Combien de prisonniers politiques arborant l’air moribond pour obtenir l’élargissement sont revenus en prison pour donner du sourire aux anciens collègues détenus ? On a même connu un Premier ministre sous Kabila qui sortait directement de la prison de Makala pour la Primature [Bruno Tshibala Nzenze, NDLR]. Raconte-il ce qu’il a vécu ou pense-t-il à ses anciens collègues ? Complétez la liste qui veut.

Haut lieu de violence des gardiens comme des détenus

Les prisons congolaises sont de hauts lieux de violence, de barbarie des gardiens comme des détenus. Le système à l’intérieur est conçu de telle sorte que certains prisonniers, montés en grade, sont devenus eux-mêmes des bourreaux de leurs collègues. Pire qu’une morgue, la PCM est un enfer en plein Kinshasa avec ses lois et ses règles, sa Constitution et ses services de sécurité. Un gouvernement qui n’obéit à aucune contrainte disciplinaire.
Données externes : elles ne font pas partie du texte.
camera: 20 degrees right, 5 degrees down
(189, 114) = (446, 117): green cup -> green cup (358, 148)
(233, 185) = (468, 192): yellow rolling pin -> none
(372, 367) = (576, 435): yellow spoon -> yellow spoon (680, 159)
Deux mondes. D’une part, celui des surveillants (policiers et militaires y compris) affectés par l’État, eux aussi prisonniers de fait, vivant sur le dos des détenus. D’autre part, celui des prisonniers eux-mêmes. Le tout uni par une dépendance à la violence, à l’alcool et au chanvre. La prison peut bien servir de lieu de jouissance, d’émerveillement, de solitude ou de satisfaction de son libido pour d’autres personnes.

A Bukavu par exemple, il s’observe un phénomène assez étrange. Les prisonniers importent des femmes pour leurs besoins sexuels. De nombreuses femmes n’hésitent pas à visiter ce lieu carcéral. Elles se font passer pour des membres des familles des détenus et assiègent la prison provinciale de Bukavu pour satisfaire leurs désirs sexuels. Les détenus de plusieurs maisons carcérales du Sud- Kivu vivent en concubinage « toléré » avec des femmes et filles qui viennent de plusieurs coins de la ville et même de certains territoires de la province.

Hypocrisie quand tu nous tiens

Ils nous chantent matin et soir que Jésus est là pour les prisonniers avec qui il a d’ailleurs été crucifié mais ils n’ont pas le cœur à aimer les prisonniers autrement, dans un pays de plus de cent milles églises et pasteurs, aucun prisonnier ne mourrait de faim ni de soif. Combien d’hommes d’église ont déjà visité ou dit la prière à la paroisse Notre Dame de la Douleur, ce terrain de football de la Prison de Makala où ne viennent prier que des prisonniers au bord de la mort ? Cessons alors avec les larmes de crocodile en demandant que toutes les lumières soient faites (car une seule lumière ne saurait donner toute la transparence à l’événement).

Lieu d’incubation mais également d’évasions spectaculaires (on se souvient de celle de 2017 avec l’illuminé Ne Mwanda Nsemi), la Prison centrale de Makala est restée, fidèle à ses concepteurs belges, un mouroir. Un lieu où la théorie de la sélection naturelle de Darwin est bien rôdée et appliquée mais où subsiste encore une petite dose de charité entre détenus.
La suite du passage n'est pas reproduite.